Physicians must understand that many of the decisions made in diabetes are those that the patients make on their own. They have to be clear about what information they have given the patient, what form it is in, and what the patient’s level of understanding is. If, for instance, the patient’s memory is poor, you can’t rely on that patient’s memory alone. You need to find someone in the family constellation to provide backup. Too often, excellent physicians provide good information to someone who can’t retain it.

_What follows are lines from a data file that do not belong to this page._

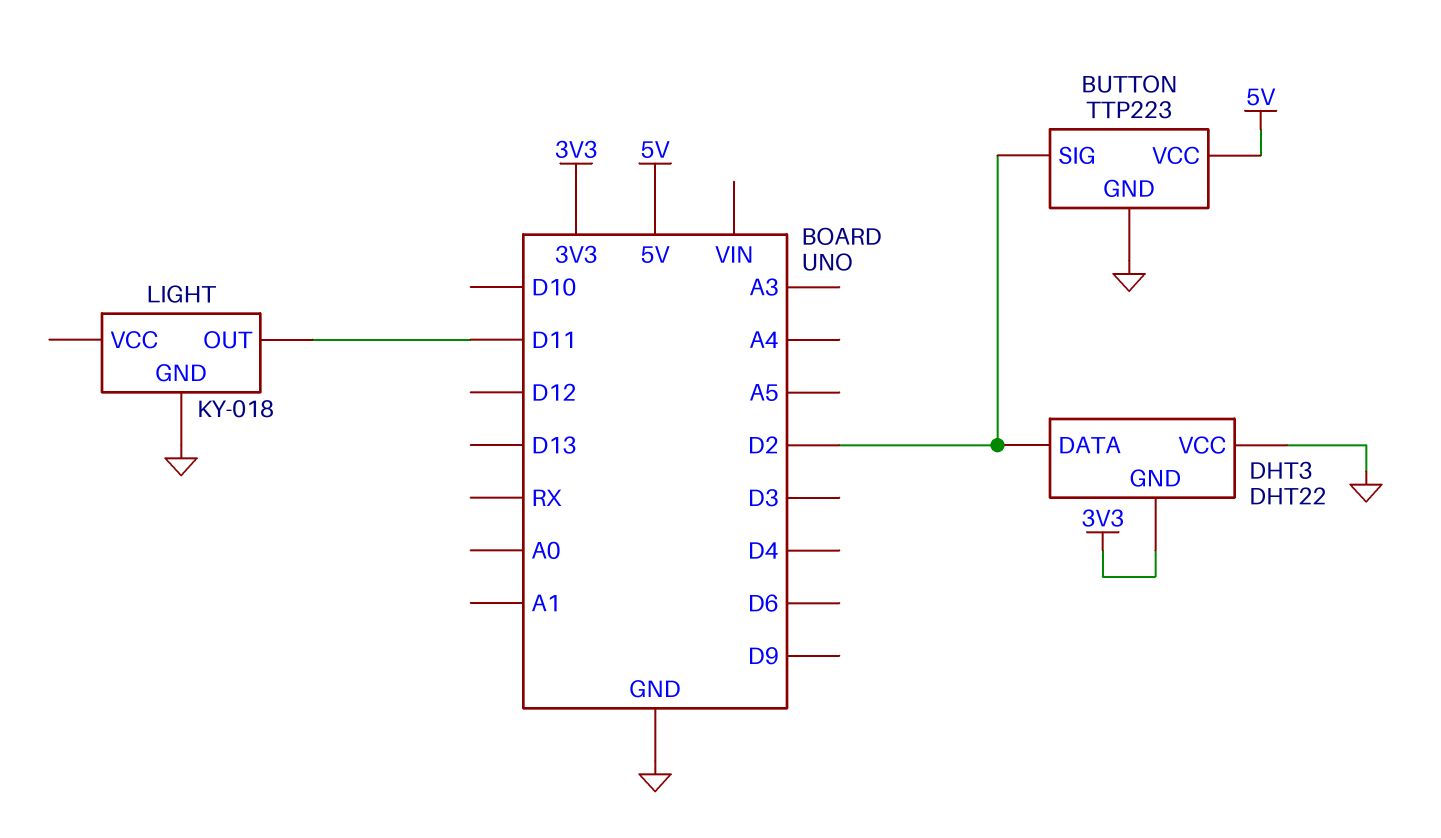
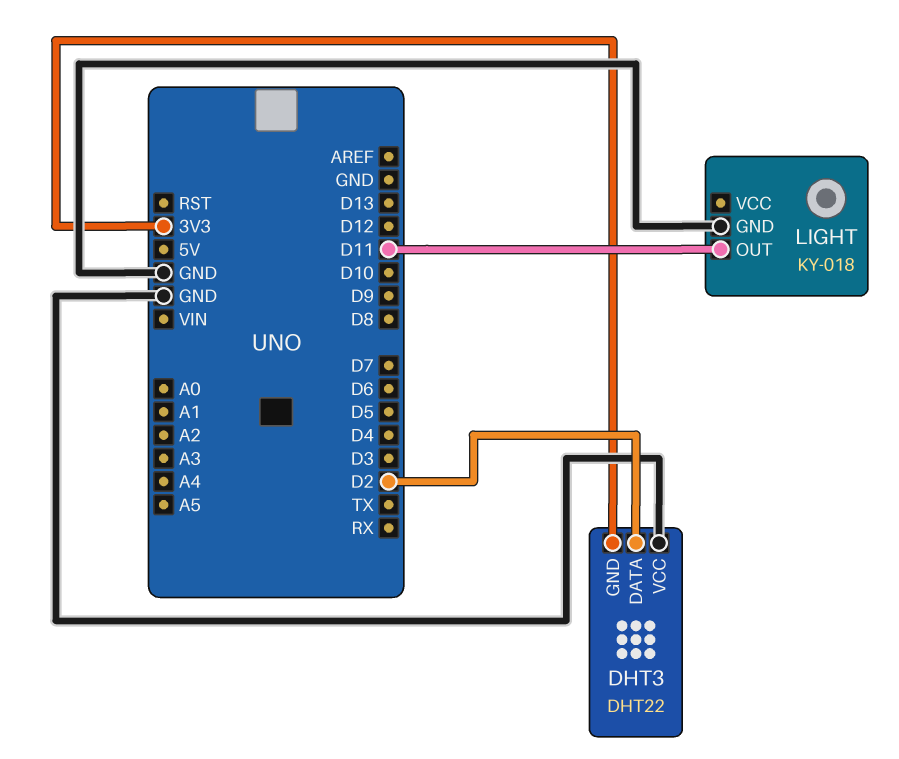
BUTTON: TTP223 -> none
BUTTON pin GND: GND -> none
BUTTON pin SIG: D2 -> none
BUTTON pin VCC: 5V -> none

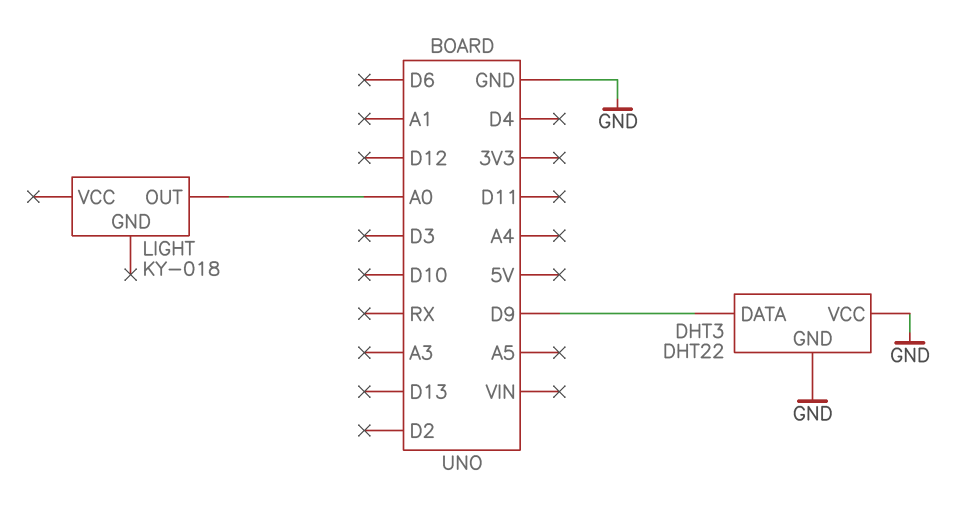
DHT3 pin DATA: D2 -> D9
DHT3 pin GND: 3V3 -> GND
LIGHT pin GND: GND -> none
LIGHT pin OUT: D11 -> A0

We work with diabetes educators to provide both individual and group diabetes education on a regular basis. We believe that education should be intertwined with care because it needs to be repeated over and over again. People don’t learn things in just one sitting. To think that people will change their lifestyle and learn about fairly complex topics in one sitting is fallacious. In our practice, we give patients written information about insulin or other medications, and, because of the EMR, it is very easy to print whatever other information the patient wants, such as dietary instructions and general information about diabetes.

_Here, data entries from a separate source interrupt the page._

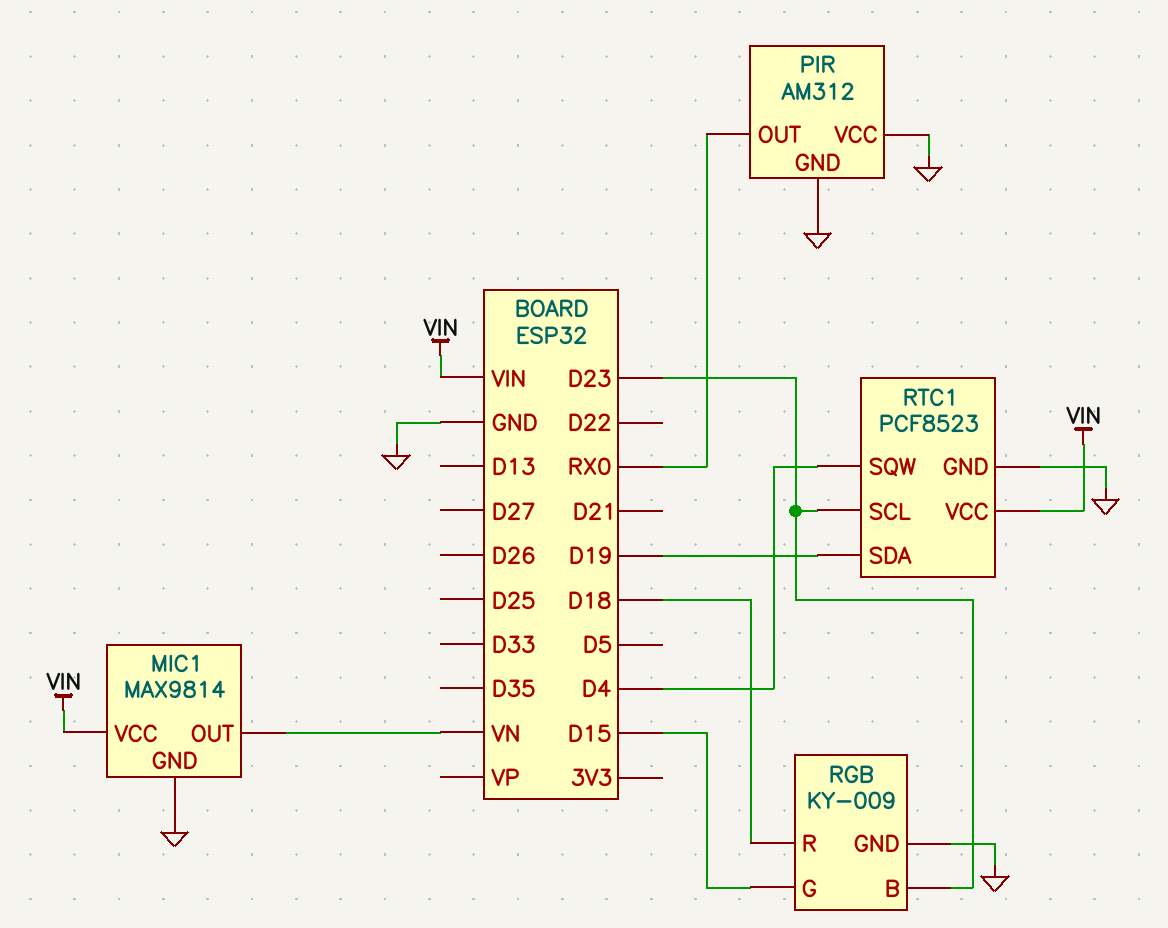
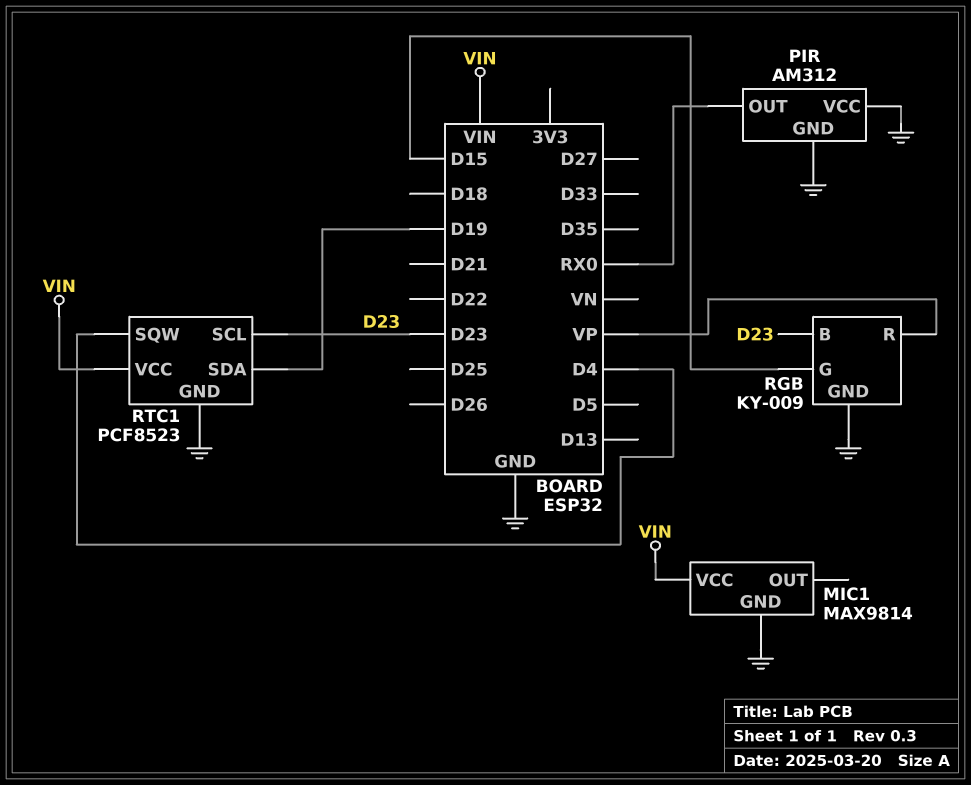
MIC1 pin OUT: VN -> none
RGB pin R: D18 -> VP

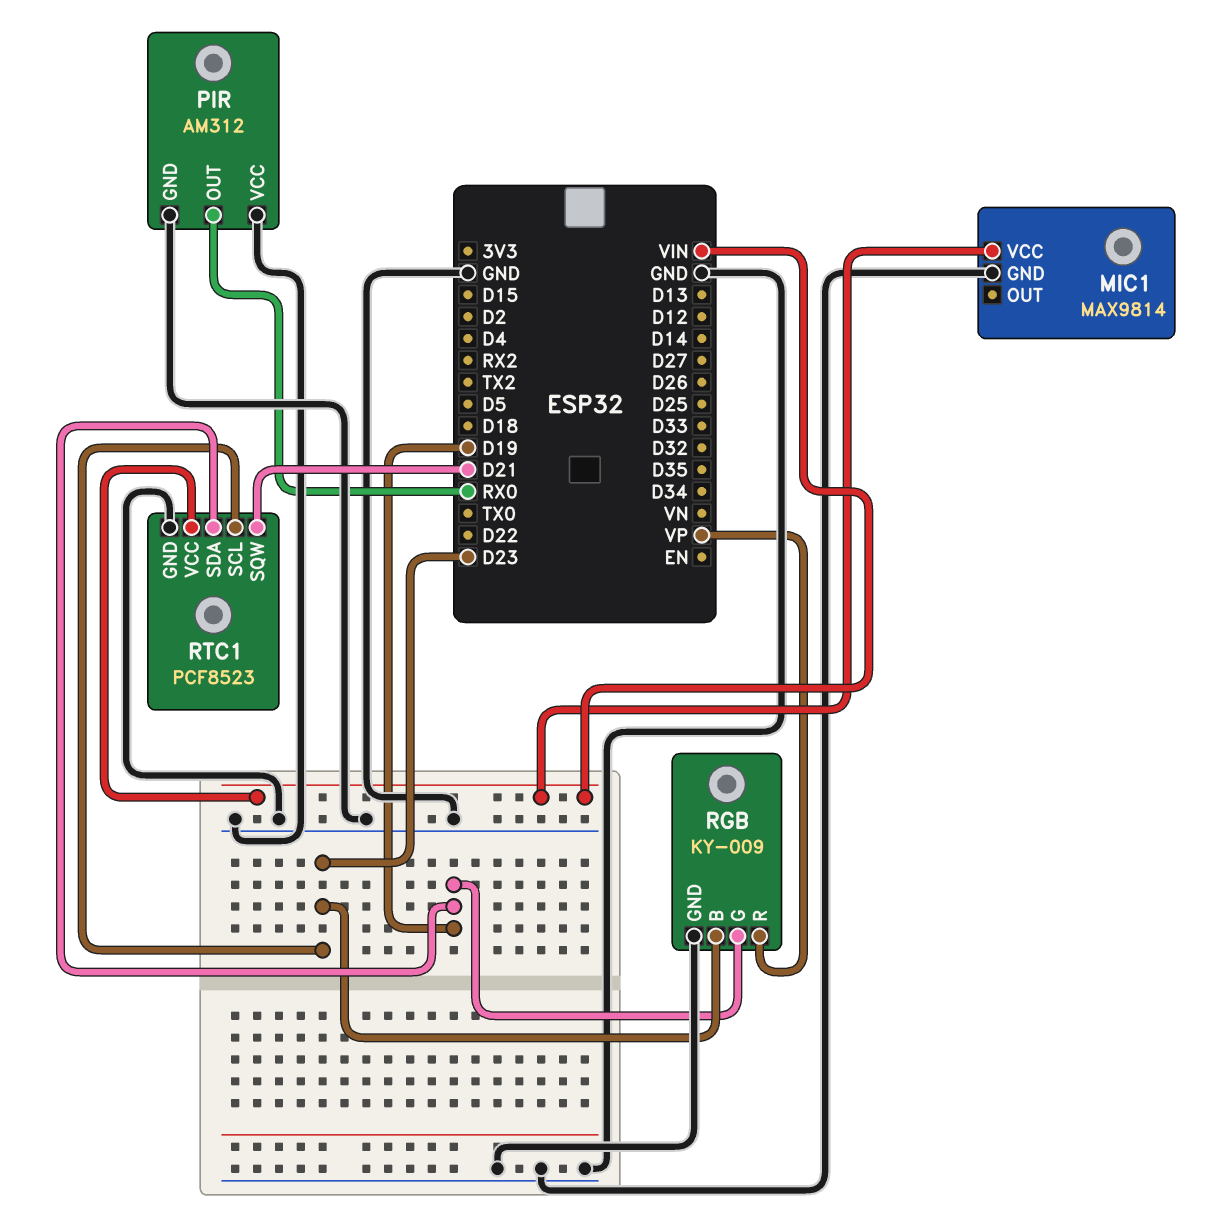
RGB pin G: D15 -> D19
RTC1 pin SQW: D4 -> D21

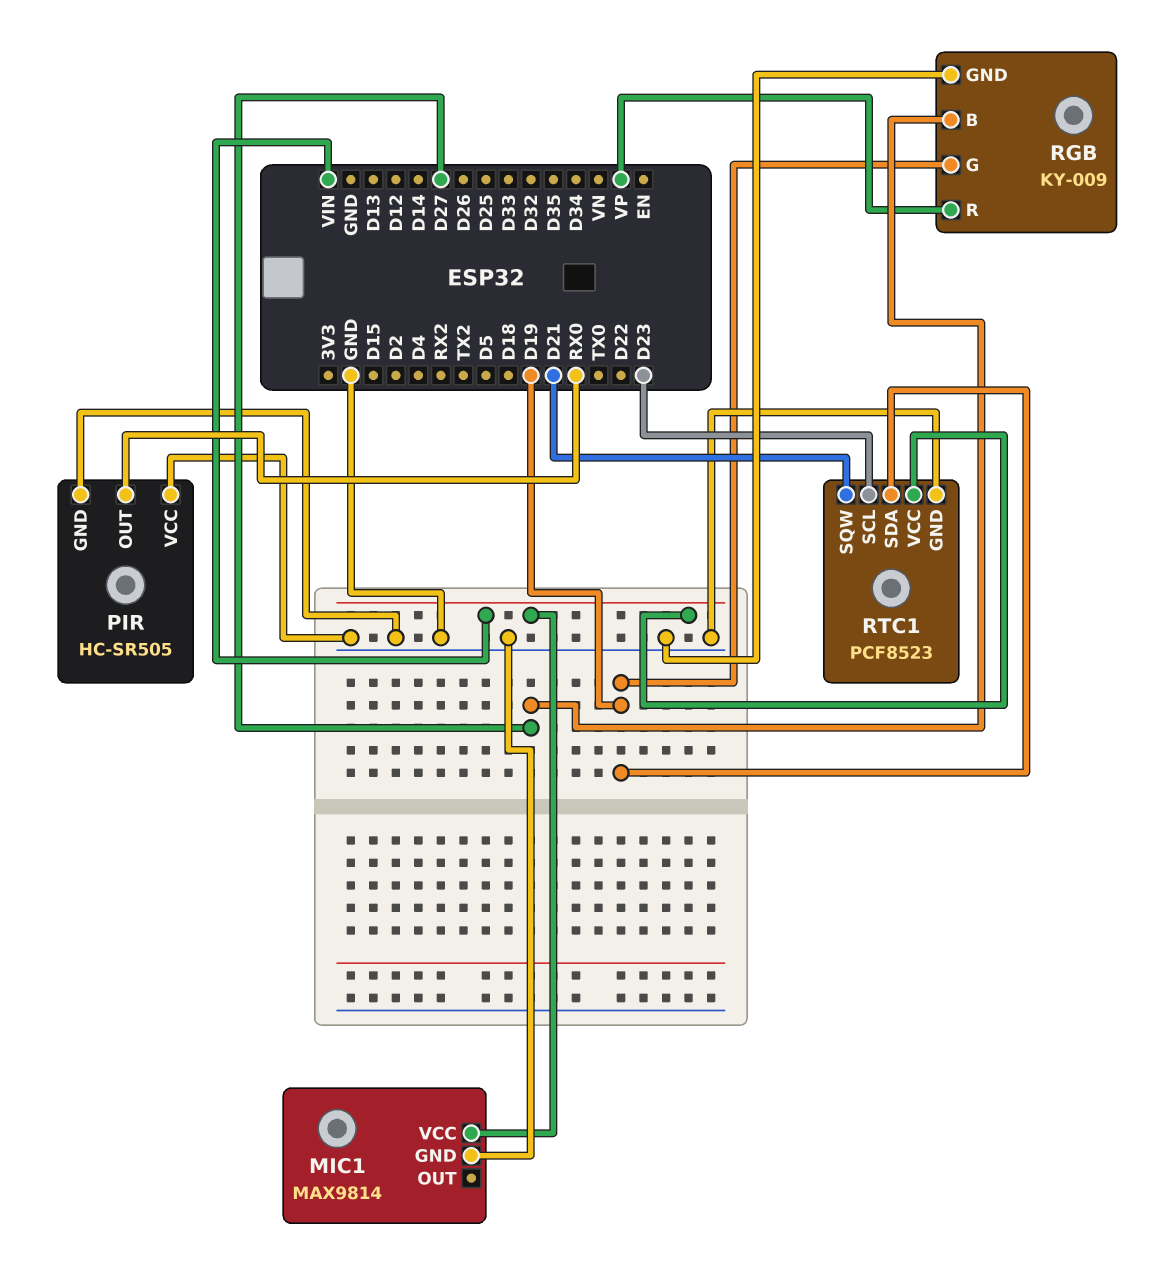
PIR: AM312 -> HC-SR505
RGB pin B: D23 -> D27

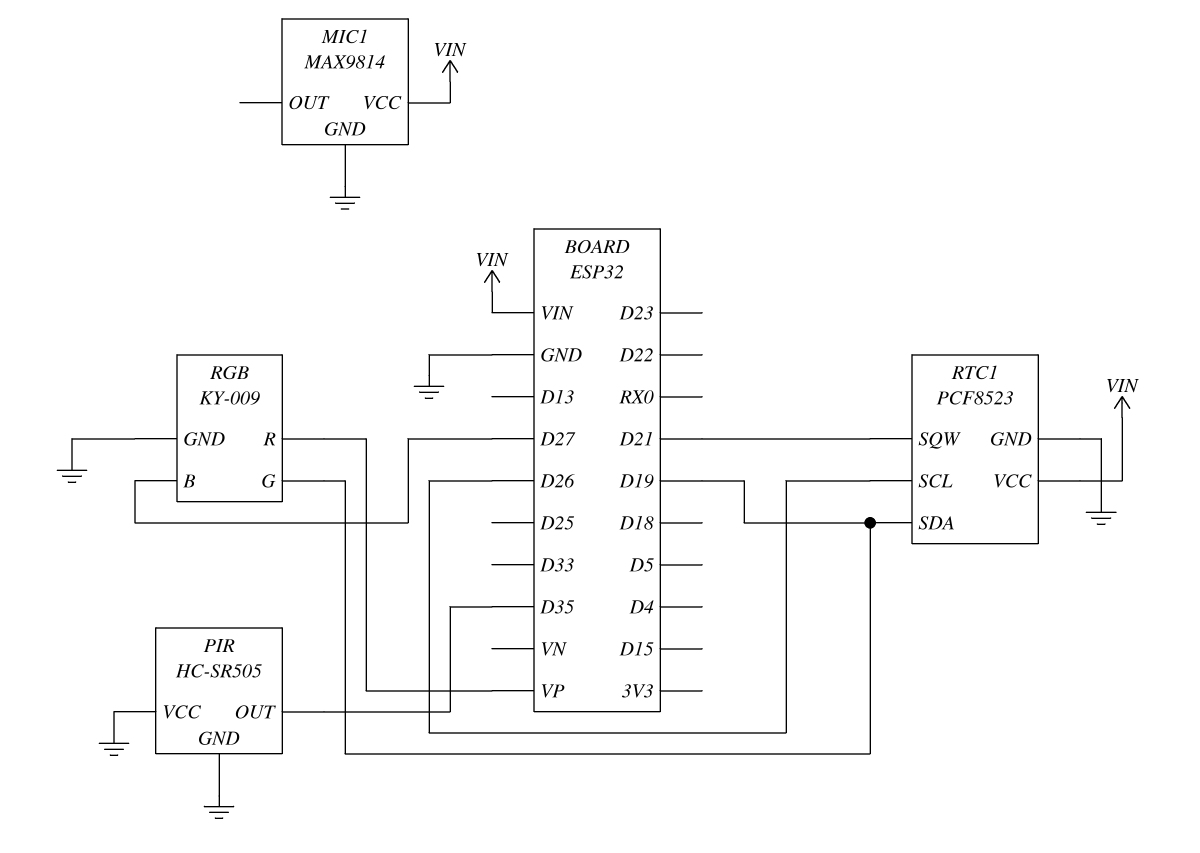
PIR pin OUT: RX0 -> D35
RTC1 pin SCL: D23 -> D26

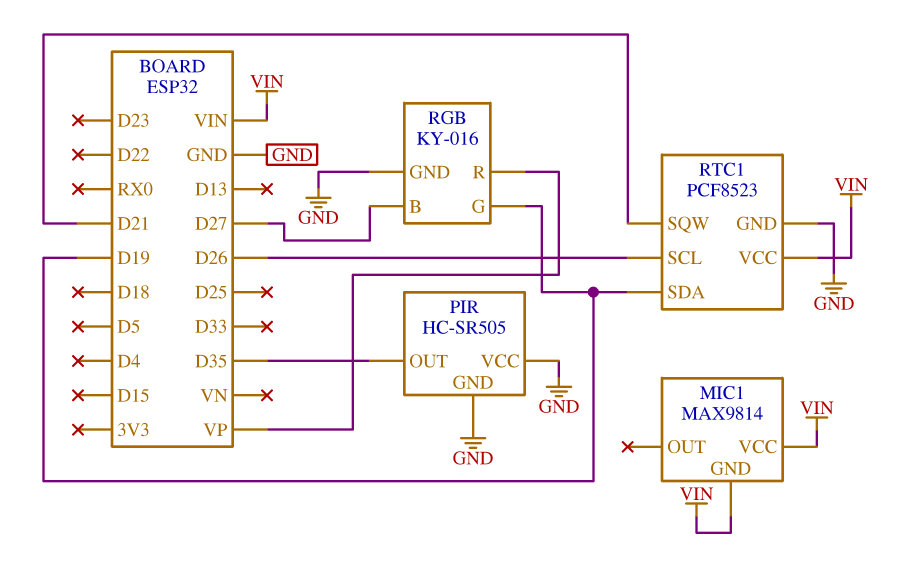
MIC1 pin GND: GND -> VIN
RGB: KY-009 -> KY-016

But to me, the most important thing is to work with someone who is going to be able to make sure that the patient understands and can do the things that need to be done. That’s why I’m so much in favor of thinking of diabetes care as a team effort that should be patient-centered. What we’re trying to do is to get large groups, such as family practitioners, internists, endocrinologists, cardiologists, and other members of the team, thinking in terms of how they can work together cooperatively. This is a point that I really want to emphasize: We are taking care of the same patients. We should cooperate. It is in the patient’s best interest.